Changing Your Schedule, Do it While You Can

Libby Dunne, Staff Writer

In the beginning of the school year, many students change their schedule to take different classes or electives. When many students change their schedule, it makes it hard for the teachers to reteach and for the students to make up work.

Depending on when your drop the class, it could show up on your record that you failed. To avoid this grade showing on your record, you must drop the class before the end of the first quarter, Nov. 1. The school does not allow students to enter a new course after Sept. 11, but they can take study hall or be a class TA during that period.

According to counselor Linda Fore, more than 50 students have consulted her to help them change their schedule so far this year. That’s 50+ students moving in and out of classes during the first few days of school, disrupting the class curriculum.

Though most teachers are expecting to have some chaos during the first few weeks of school, it is still disruptive and makes it hard for the teachers to hand out old worksheets and re-explain assignments.

“During the first few days of school, I try to hand out work that is easy for students to make up at home.

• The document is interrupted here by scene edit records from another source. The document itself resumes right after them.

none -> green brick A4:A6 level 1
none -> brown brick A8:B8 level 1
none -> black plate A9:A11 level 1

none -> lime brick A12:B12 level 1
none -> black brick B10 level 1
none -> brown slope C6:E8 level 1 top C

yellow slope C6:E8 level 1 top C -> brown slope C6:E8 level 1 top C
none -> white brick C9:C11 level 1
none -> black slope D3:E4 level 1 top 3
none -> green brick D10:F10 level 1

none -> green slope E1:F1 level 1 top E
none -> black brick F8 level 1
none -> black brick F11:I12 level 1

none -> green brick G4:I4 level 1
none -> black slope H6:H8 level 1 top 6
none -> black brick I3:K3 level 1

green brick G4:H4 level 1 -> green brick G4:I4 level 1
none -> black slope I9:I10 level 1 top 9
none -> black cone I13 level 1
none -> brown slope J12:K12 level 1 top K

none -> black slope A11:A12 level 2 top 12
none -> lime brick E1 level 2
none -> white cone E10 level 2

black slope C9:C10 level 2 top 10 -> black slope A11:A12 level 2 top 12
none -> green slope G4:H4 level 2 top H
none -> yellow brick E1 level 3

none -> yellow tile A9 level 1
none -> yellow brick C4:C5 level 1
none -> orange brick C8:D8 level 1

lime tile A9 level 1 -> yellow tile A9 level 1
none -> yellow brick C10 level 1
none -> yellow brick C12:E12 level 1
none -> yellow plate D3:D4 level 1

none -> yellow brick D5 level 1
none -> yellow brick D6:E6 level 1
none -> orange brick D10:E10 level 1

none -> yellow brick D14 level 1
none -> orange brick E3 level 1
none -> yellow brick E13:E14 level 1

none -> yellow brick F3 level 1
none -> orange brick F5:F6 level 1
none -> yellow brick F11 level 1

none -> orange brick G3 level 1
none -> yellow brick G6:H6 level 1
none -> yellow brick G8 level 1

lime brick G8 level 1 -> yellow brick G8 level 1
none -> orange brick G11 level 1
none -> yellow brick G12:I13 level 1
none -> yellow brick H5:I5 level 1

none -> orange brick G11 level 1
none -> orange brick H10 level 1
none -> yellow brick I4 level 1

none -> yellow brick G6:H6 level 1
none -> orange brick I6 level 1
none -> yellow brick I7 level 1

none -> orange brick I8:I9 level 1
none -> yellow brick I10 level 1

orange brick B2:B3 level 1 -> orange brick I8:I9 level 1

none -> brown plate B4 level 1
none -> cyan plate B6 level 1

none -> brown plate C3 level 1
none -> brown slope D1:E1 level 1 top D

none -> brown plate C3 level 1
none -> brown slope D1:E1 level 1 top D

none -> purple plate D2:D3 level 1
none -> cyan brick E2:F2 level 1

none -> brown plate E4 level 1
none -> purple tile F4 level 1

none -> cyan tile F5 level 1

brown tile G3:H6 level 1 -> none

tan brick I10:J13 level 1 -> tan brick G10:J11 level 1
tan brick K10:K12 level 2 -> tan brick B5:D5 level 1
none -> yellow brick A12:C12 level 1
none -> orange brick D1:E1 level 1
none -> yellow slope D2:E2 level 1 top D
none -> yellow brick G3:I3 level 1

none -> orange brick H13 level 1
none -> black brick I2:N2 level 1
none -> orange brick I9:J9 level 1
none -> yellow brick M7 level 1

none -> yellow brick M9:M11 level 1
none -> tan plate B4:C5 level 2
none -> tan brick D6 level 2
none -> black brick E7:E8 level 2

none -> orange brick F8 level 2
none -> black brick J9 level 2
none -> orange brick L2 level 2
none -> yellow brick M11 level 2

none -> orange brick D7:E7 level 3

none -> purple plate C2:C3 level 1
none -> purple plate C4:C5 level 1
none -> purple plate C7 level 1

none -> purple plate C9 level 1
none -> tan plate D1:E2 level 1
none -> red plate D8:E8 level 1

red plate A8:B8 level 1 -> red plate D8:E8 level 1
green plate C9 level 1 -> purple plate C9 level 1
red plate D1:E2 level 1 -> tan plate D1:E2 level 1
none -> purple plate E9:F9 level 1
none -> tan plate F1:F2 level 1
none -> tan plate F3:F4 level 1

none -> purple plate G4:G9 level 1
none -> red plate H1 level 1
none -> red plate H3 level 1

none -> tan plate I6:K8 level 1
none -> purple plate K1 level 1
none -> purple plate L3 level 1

Though it is an inconvenience to have students transferring in and out of classes, I want them to be in a class they are excited to take,” English teacher Polly Covell said.

Sophomore Kevin Henson changed a few of his classes halfway through the second day of school. “The only class where I had make up work was in English,” Henson said. “I had to read a poem and complete a few worksheets.”

“The main reason that students change their schedule is because they realized they have signed up for a class that will be too hard for them, especially an AP or math class,” Fore said.

The counselors have to go through a process of filling out forms to change a student’s schedule. They must complete a “change of program” form in order for the student to go into a different class. Students and counselors must fill out this form to make sure that any textbooks were returned to the teacher before they transfer out of the class.

“It can be complicated with four counselors helping students change their classes because there may be only one spot left in a class, and two counselors will put a student in that class. In this case, we have to call in one of the students to tell them they have to transfer into a different class,” Fore said.

After the first day of school, sophomore Zohar Oshri changed all her classes because she wanted all her harder courses earlier in the day. “I didn’t have too much work to catch up on because I switched classes right away, but I did have a few worksheets to make up in Biology,” Oshri said.